Using Religious Beliefs to Reduce Symptoms of Depression

Chronically ill patients with major depression can benefit from religiously integrated cognitive behavioral therapy at least as much as conventional cognitive therapy, according to a study published in the Journal of Alzheimer's Disease.

Chronically ill patients with major depression can benefit from religiously integrated cognitive behavioral therapy (RCBT) at least as much as conventional cognitive therapy (CCBT), according to a study published in the Journal of Alzheimer’s Disease.

Researchers from Wolters Kluwer in Alphen aan den Rijn, the Netherlands examined 132 patients with major depression and chronic illness in order to evaluate and account for their religious beliefs. The researchers examined the efficacy of CCBT versus RCBT in these patients (67 into the CCBT and 65 in the RCBT groups). The sessions were delivered via 10 telephone sessions lasting 50 minutes each.

Both of the approaches focused on forgiveness, gratefulness, altruism, and engagement in social activities; the groups differed in that RCBT included the explicit use of the patients’ religious beliefs to identify and replace unhelpful thoughts and behaviors. Most of the RCBT patients were Christian, though other faiths (Judaism, Muslim, Hindu, and Buddhist) were included.

After 10 sessions, RCBT and CCBT produced similar improvement in depression scores, the researchers said. Both types of therapy yielded about half of the patients experiencing remission of their depressive symptoms. Patients that identified as highly religious demonstrated slightly greater improvement in depression scores with RCBT than those assigned to CCBT. Additionally, highly religious patients appeared to complete more sessions if assigned to RCBT compared to CCBT.

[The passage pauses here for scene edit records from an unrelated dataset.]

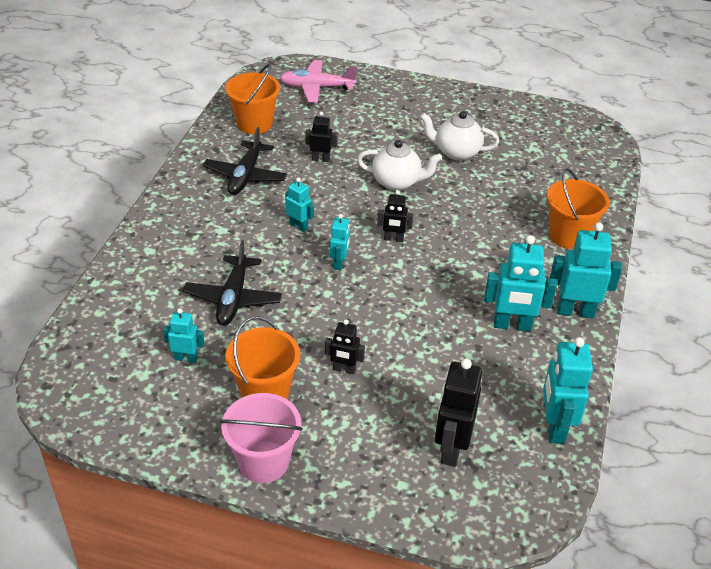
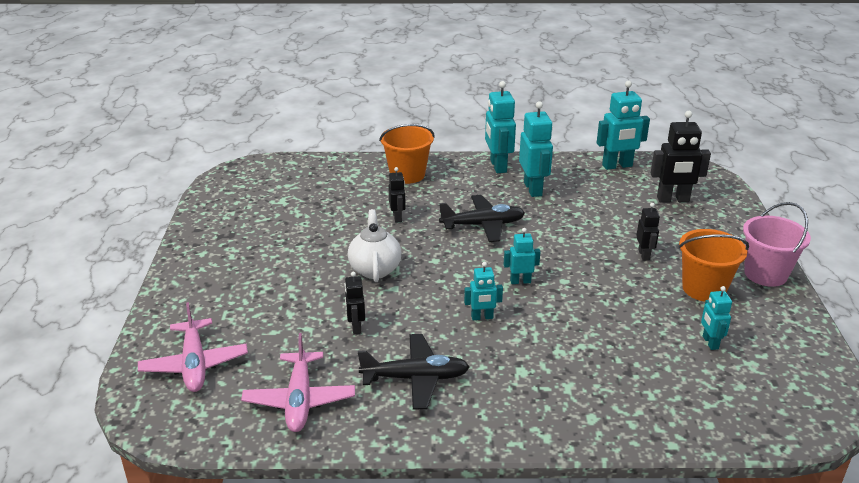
camera: 105 degrees left, 10 degrees down
(233, 298) = (614, 334): black plane -> black plane (483, 225)
(254, 123) = (299, 400): orange bucket -> pink plane
(299, 226) = (482, 317): turquoise robot -> turquoise robot turned 120 degrees counterclockwise
(393, 239) = (465, 257): black robot -> black robot (397, 217)
(456, 152) = (306, 241): white teapot -> none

“Historically, there has been little common ground between religious and psychological concepts of mental health,” wrote author Harold G. Koenig, MD. The authors added that mental health professionals may have a negative opinion of religious patients, but those patients can view psychological treatment as “unsympathetic to their religious beliefs and values.”

The authors commented that although their study is small, and cannot show whether RCBT and CCBT are truly equivalent treatments, the results of their study seem to indicate that RCBT patients is effective treatment for major depression in chronically ill patients “who are at least somewhat religious,” the authors wrote.

Additionally, RCBT patients may have been more effective for patients that were highly religious, the results seemed to demonstrate. RCBT “may increase the access of religious persons with depression and chronic medical illness to a psychotherapeutic treatment that they might otherwise not seek, and those who are highly religious may be more likely to adhere to this type of therapy and benefit from it,” the authors concluded. “Integrating religious clients’ beliefs into CBT does not appear to significantly reduce its effectiveness, especially in religious clients.”